The thing with the train station

The thing with the train station is that I love it. In fact, I love the trains in general. Before Italy, I think I'd taken precisely one train in my life: the TGV in France to get from Paris to Nice. I don't remember any of it, but I'm told I threw up afterwards. Lovely.

Here, though, I love the trains. I love the departures board - I love looking up and seeing Milano C.le, Bologna C.le, Napoli C.le. Or Salerno, Pescara, Venezia. The places I've only ever heard of on the departures board, like Sassuolo and Guastalla (where are they? does anyone go there?). And the familiar ends of the regionale line, Piacenza and Ancona. I love the self-service machines: defiantly pushing the "Italiano" button and briskly skipping the screen where it warns you about pickpockets (I'm no tourist - I already know what that screen says and don't need to read it again). I love the shiny new regionale to Bologna at 10:46, and I love the feeling of importance that the Eurostar lends to a trip. I love the big schedule, and even more, I love knowing how to read it. I love the announcements and the set phrases and rhythms ("il treno proveniente da ...", "arrivera con dieci minuti di ritardo. Ci scusiamo per il disagio," "Ferma a Modena, Castelfranco Emilia... Forli, Cesena... Falconara Marittima...", "e' vietato attraversare i binari; allontanarsi dalla linea gialla.") In fact, that last is my very favorite and somehow embodies the whole train thing for me. Possibly because it's all I understood the first time I was on the train. Also, there's something completely irresistable about that series of double Ls.

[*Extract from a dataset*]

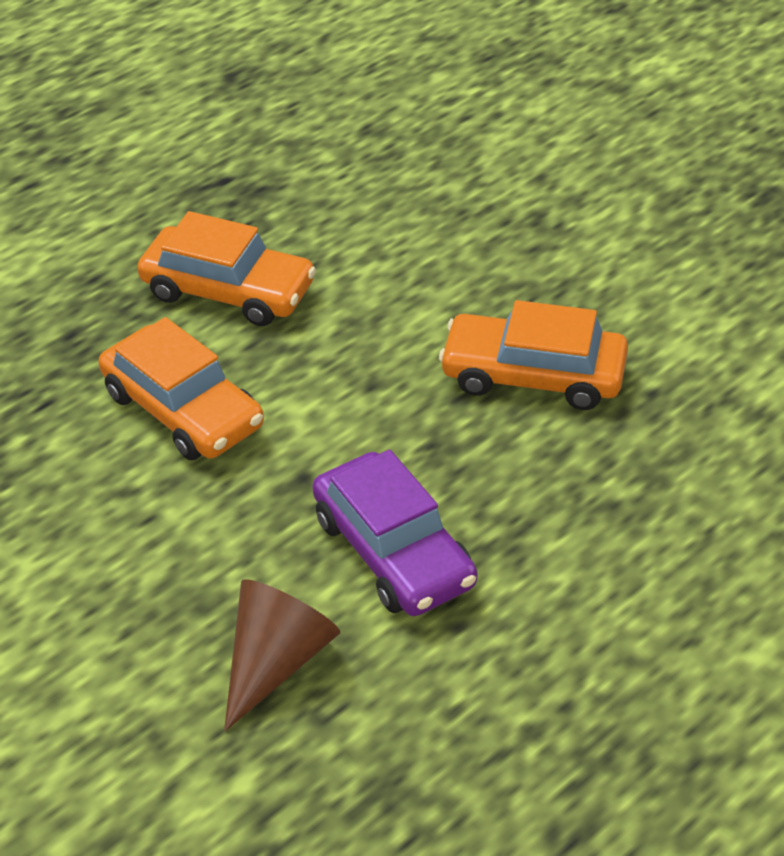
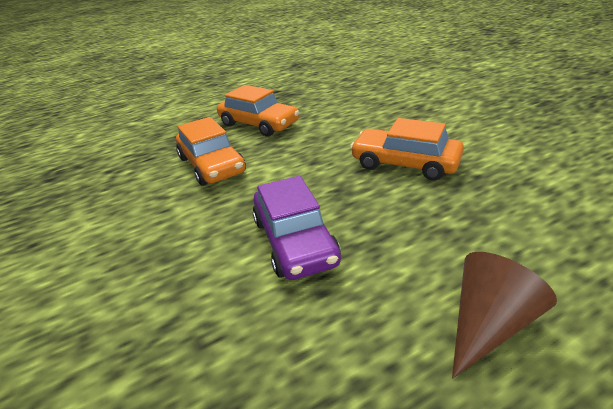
camera: 15 degrees right, 10 degrees down
(276, 662) = (190, 299): brown cone -> brown cone (488, 325)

The first time I took the regionale from Bologna to Reggio for an interview (for the job I currently have, actually), I was nervous. It was hot, and I didn't know that the train was going to stop in Modena and Castelfranco before getting to Reggio, and I was scared of being late. On the way back, I was elated. The interview was a success and I was in a train in Italy all by myself!

Then I went to Rome on the Eurostar, by myself again, and felt all grown up and special. Also sleepy, because it was the ass crack of dawn. On the way back it was great, though: I passed through Perugia (where some guy tried to pick my pocket, but I squeaked at him, and apparently that was sufficient to scare him off) and got all proficient with the self service machines, and road the train that goes along the coast on the way to meet my family in Rimini, and it was great.

And now that I live here, the train is part of what makes everything worthwhile. Because on a Saturday morning, you and your colleagues can stroll over to the train station and, after consulting the departures board and someone's lonely planet guide, you can end up in Verona. Mantova. Pistoia, Florence, Ferrara, Modena, Parma. And for minimal cost, too.

I think that's why I feel a little bubble of glee every time I hear that authoritative and reassuring, beautifully cadenced "allontanarsi dalla linea gialla."